AS the government considers the future of local government, the leader of West Lancashire Borough Council has welcomed a report which highlights the valuable work of district councils.
One of the options that the government is looking at in its devolution and recovery white paper is to increase the number of larger unitary councils covering a wider area.
In anticipation of the launch of the government’s devolution and recovery white paper this month and following the pre-emptive bids by some county councils for unitaries covering their own council footprints, the District Councils' Network (DCN) has launched a new report offering its own alternatives.
In ‘Power in Place: Devolution and districts driving our recovery’ the DCN highlights the enormous contributions councils like West Lancs make to their communities.
It says devolution should back the success of districts in delivery rather than re-organising into larger authorities.
The report also claims that on average a single county unitary council would be 4.5 times less representative of local communities than existing unitary councils and five times larger than the current average for all councils in England.
These councils would be larger than any found across the whole of Europe.
Councillor Ian Moran, Leader of West Lancashire Borough Council, said: "This is a great report which highlights the huge amount of work we do and shows how we are best placed to do this for our communities.

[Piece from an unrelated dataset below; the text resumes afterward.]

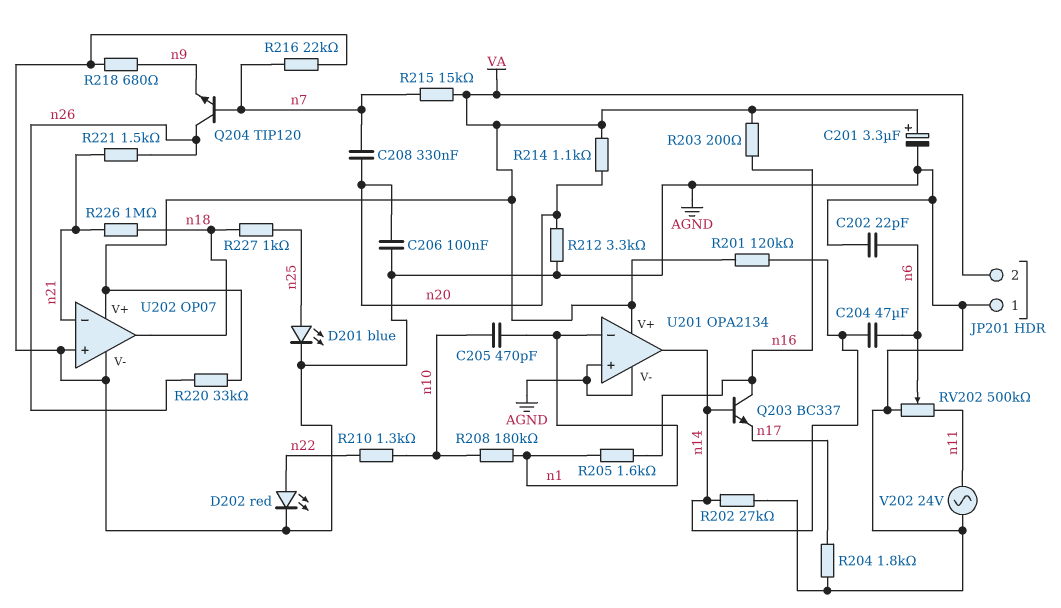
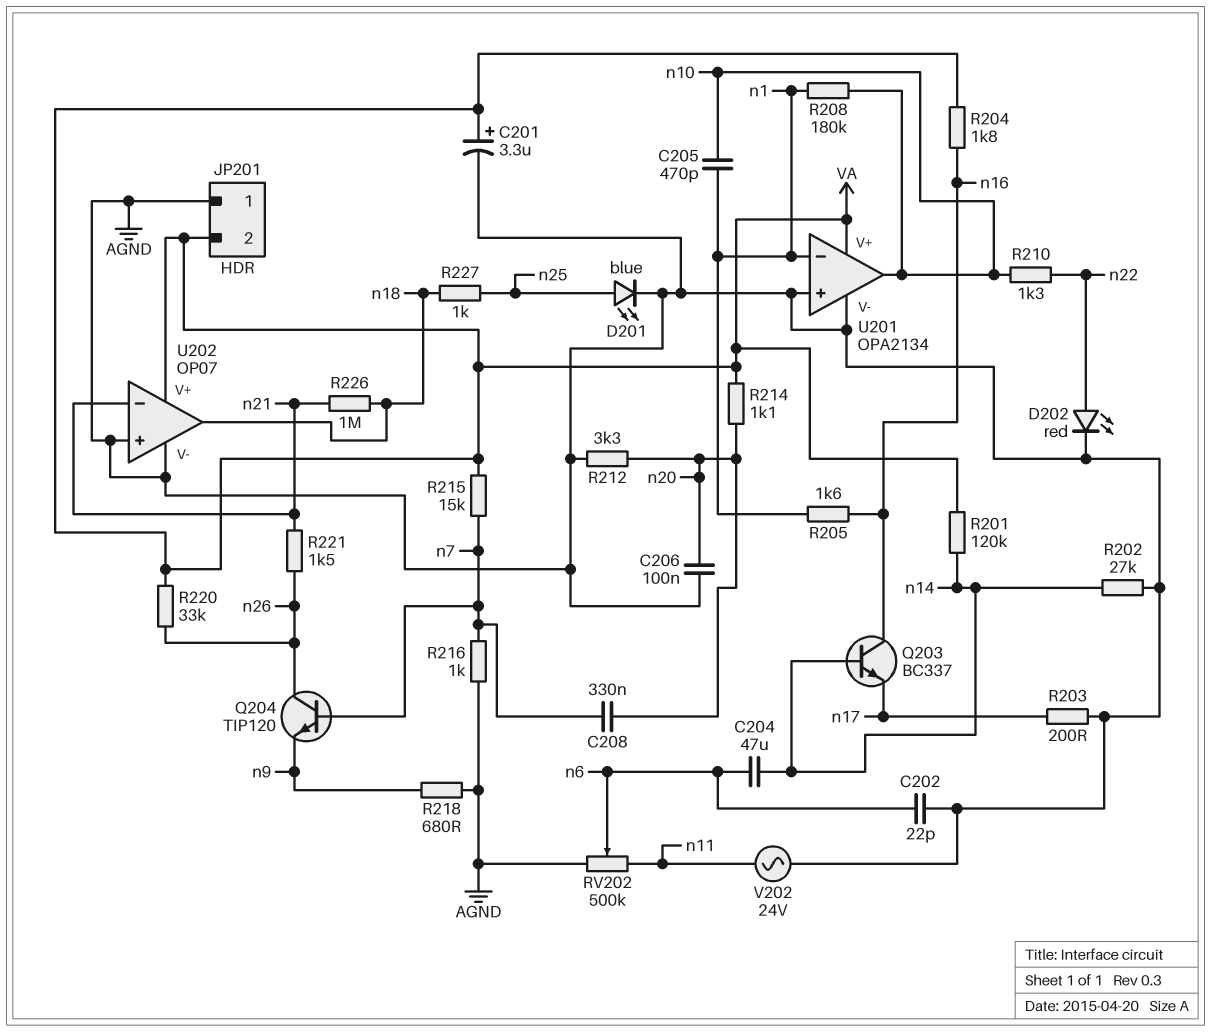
R203: 200 (VA, n16) -> 200 (AGND, n17)
R204: 1.8k (AGND, n17) -> 1.8k (VA, n16)
R216: 22k (AGND, n7) -> 1k (AGND, n7)
U201 pin out: n14 -> n10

“The plans to abolish district councils in favour of county unitaries are centralisation, not devolution, and would create a ‘postcode lottery’ in the value of each vote.
“We have agreed in principle to explore a Lancashire Combined Authority with other Lancashire councils. This would allow districts to work more closely together in a structured way and help improve economic development, skills and transport to benefit the whole county.”
The Champion reported last month how West Lancashire Borough Council could be abolished along with every other local authority in Lancashire and replaced with a combined authority complete with an elected mayor.
Lancashire County Council and its Leader Geoff Driver revealed the plan which, he says, represent a ‘once-in-a-generation’ chance to transform the county.
The county would be carved up into three ‘unitary’ councils covering central and southern parts of the county (Preston, South Ribble, Chorley and West Lancashire), a broad western and northern area (Blackpool, Wyre, Fylde, Lancaster and Ribble Valley) and the east (Blackburn with Darwen, Burnley, Rossendale, Hyndburn and Pendle).